City of Moreton Bay's barrister, Felicity Nagorcka, told the court the pause would prevent the council from fulfilling its public health and safety obligations.
"What is being sought is an injunction to restrain a council from enforcing its local laws," Ms Nagorcka told the court.
The representative for the homeless people, Matthew Hickey KC, told the court most of his clients had already been forced to move from Eddie Hyland Park.
In April council workers came to Eddie Hyland Park with an excavator and threw homeless tents and other possessions into a garbage truck.
"They lost what little possessions they had," Mr Hickey told the court.
"These are people who have nowhere else to go.

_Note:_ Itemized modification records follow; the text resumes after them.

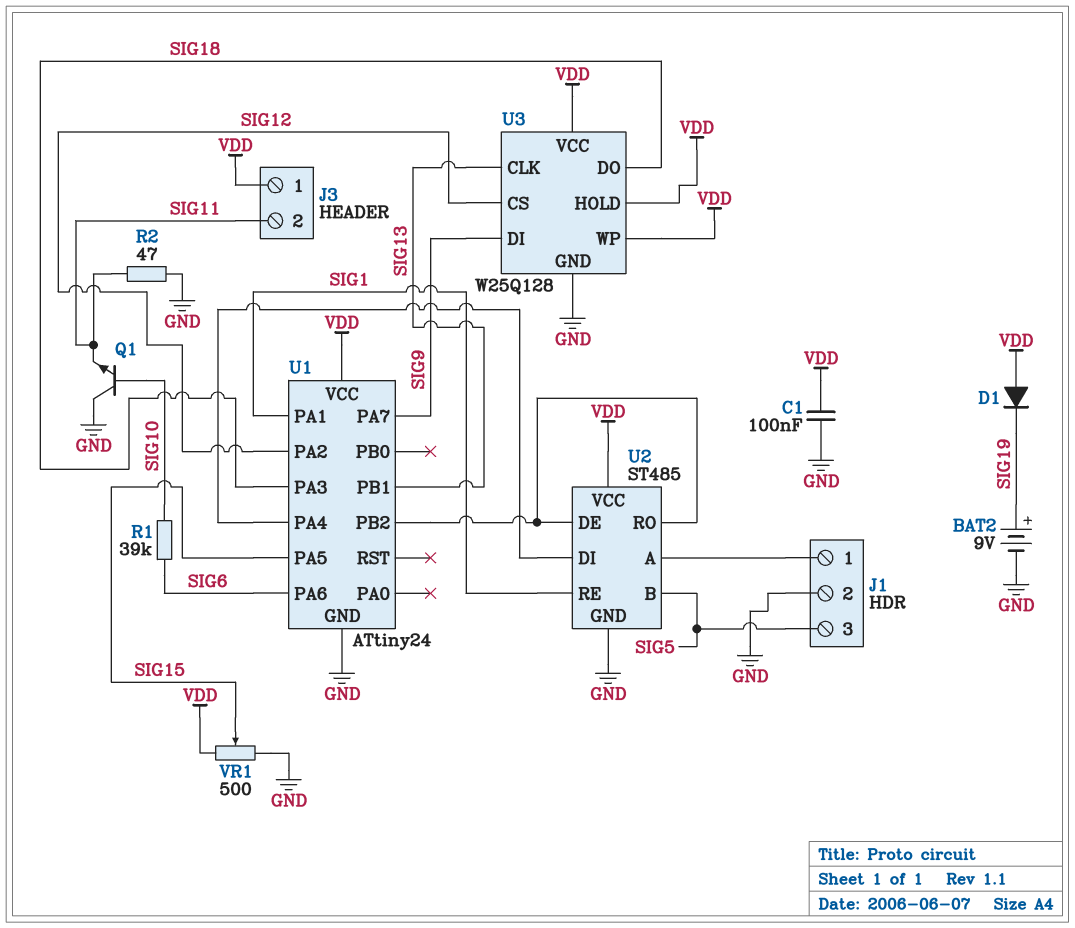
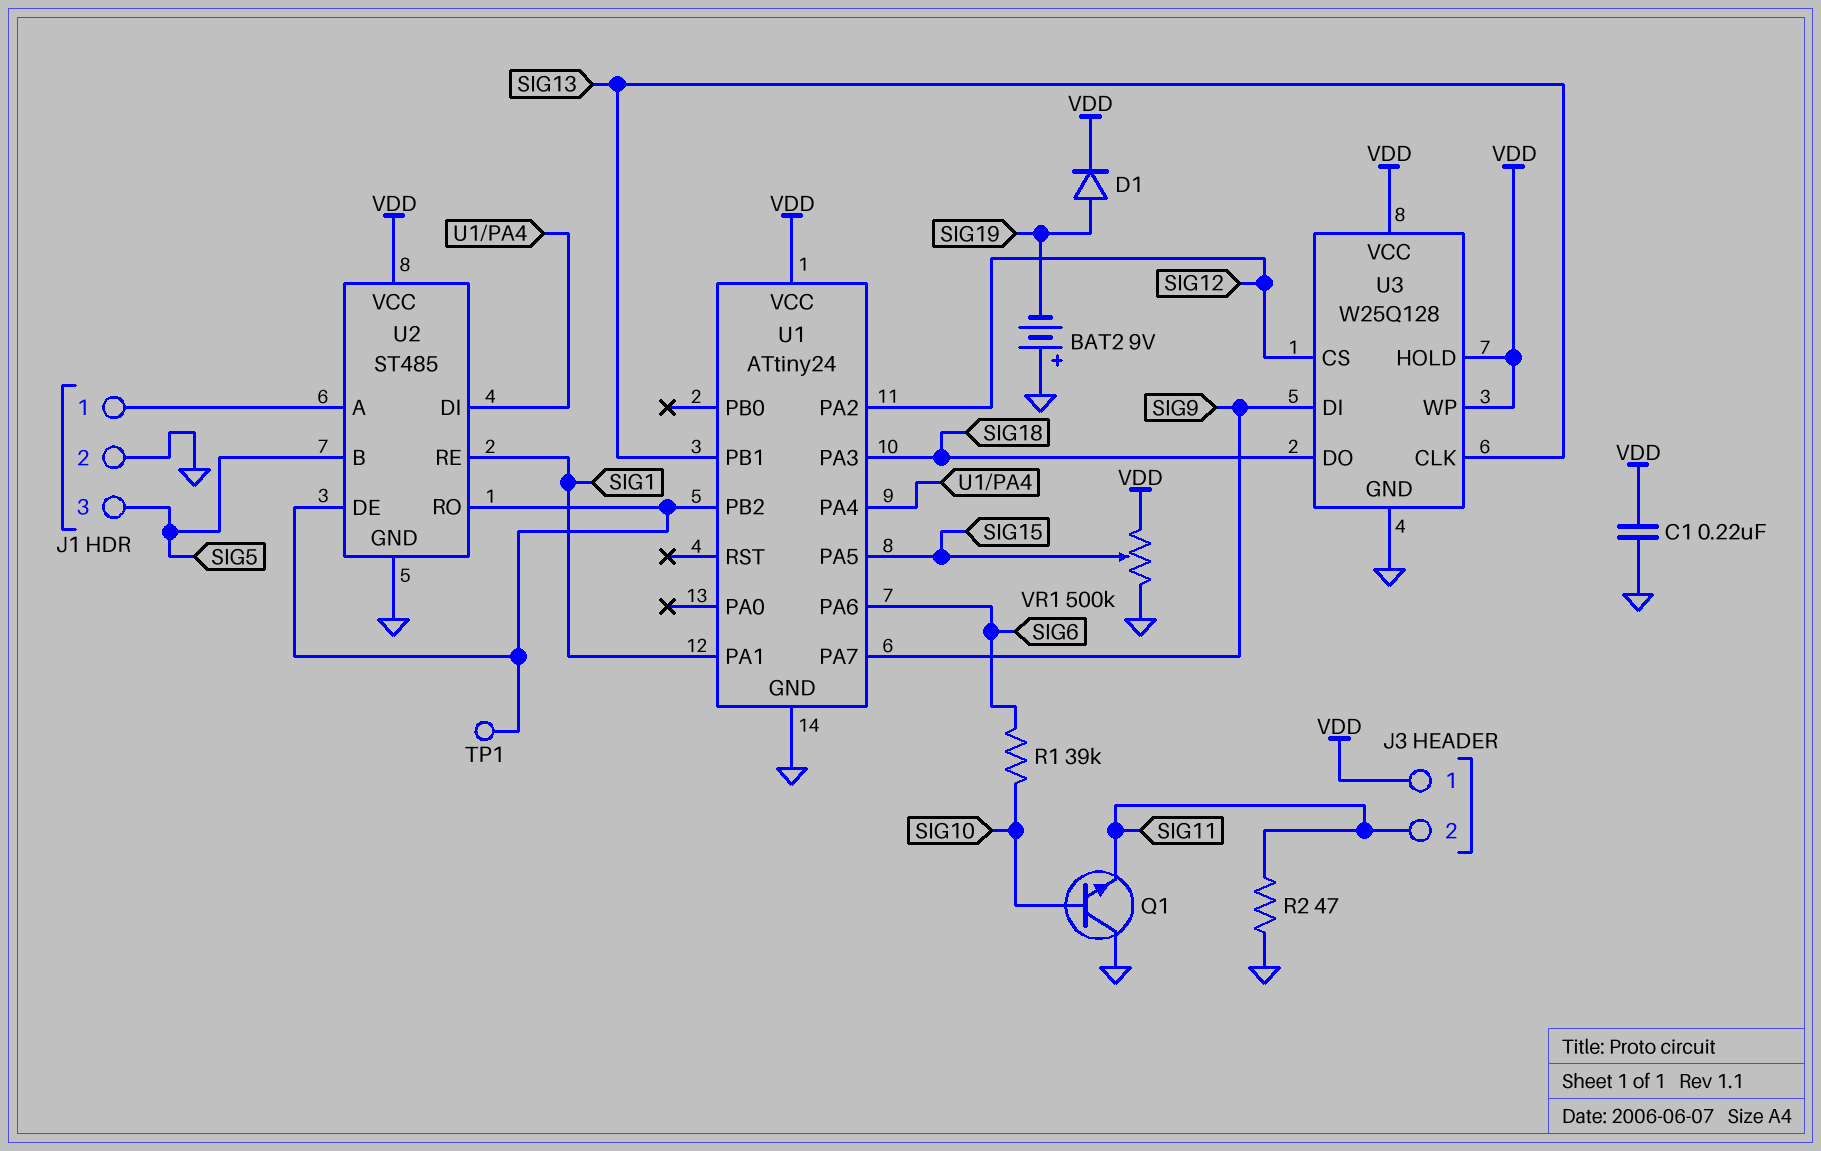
BAT2: 9V (plus SIG19, minus GND) -> 9V (plus GND, minus SIG19)
C1: 100nF (GND, VDD) -> 220nF (GND, VDD)
D1: diode (A VDD, K SIG19) -> diode (A SIG19, K VDD)
TP1: none -> test point (U1/PB2)
VR1: 500 (GND, VDD, wiper SIG15) -> 500k (GND, VDD, wiper SIG15)

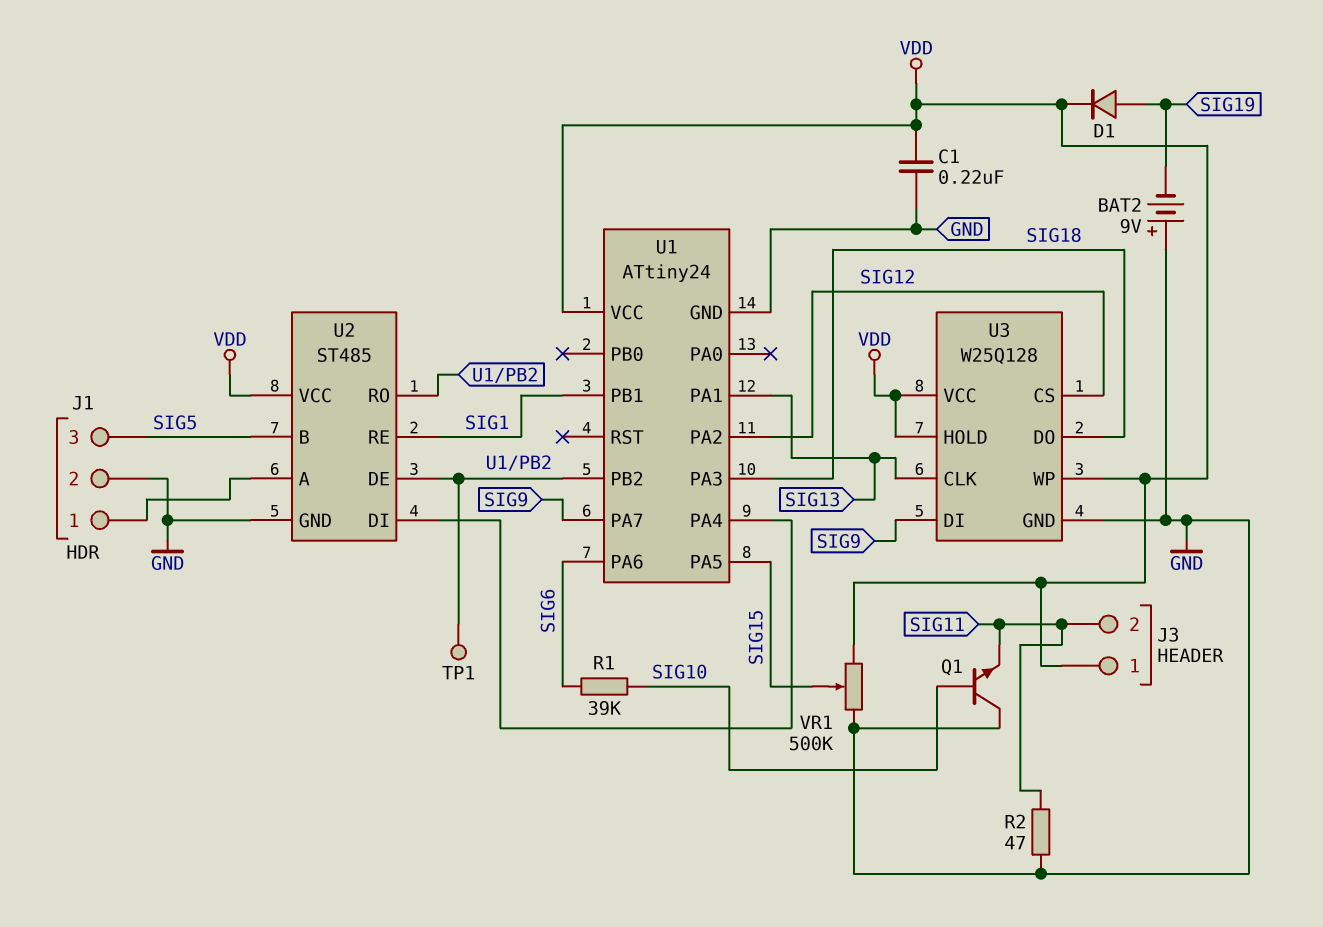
U1 pin PA1: SIG1 -> SIG13
U1 pin PB1: SIG13 -> SIG1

"They are in many cases ill, one is pregnant, many suffer from debilitating anxiety or depression, none have been offered social housing after being on the social housing waiting list for years."
The matter is due to return to court on July 24, when the council will put forward its public health and safety concerns.
Basic Rights Queensland practice director Sam Tracy said an extension to the pause would be sought until a judicial review in November.
"Homelessness ought not to be a crime," he said.
The judicial review will determine whether the City of Moreton Bay's destruction of homeless possessions was illegal and whether the council's decision to ban all homeless camping on public land was illegal.
In February the council repealed its Persons Experiencing Homeless Camping Framework, which outlawed camping on public land.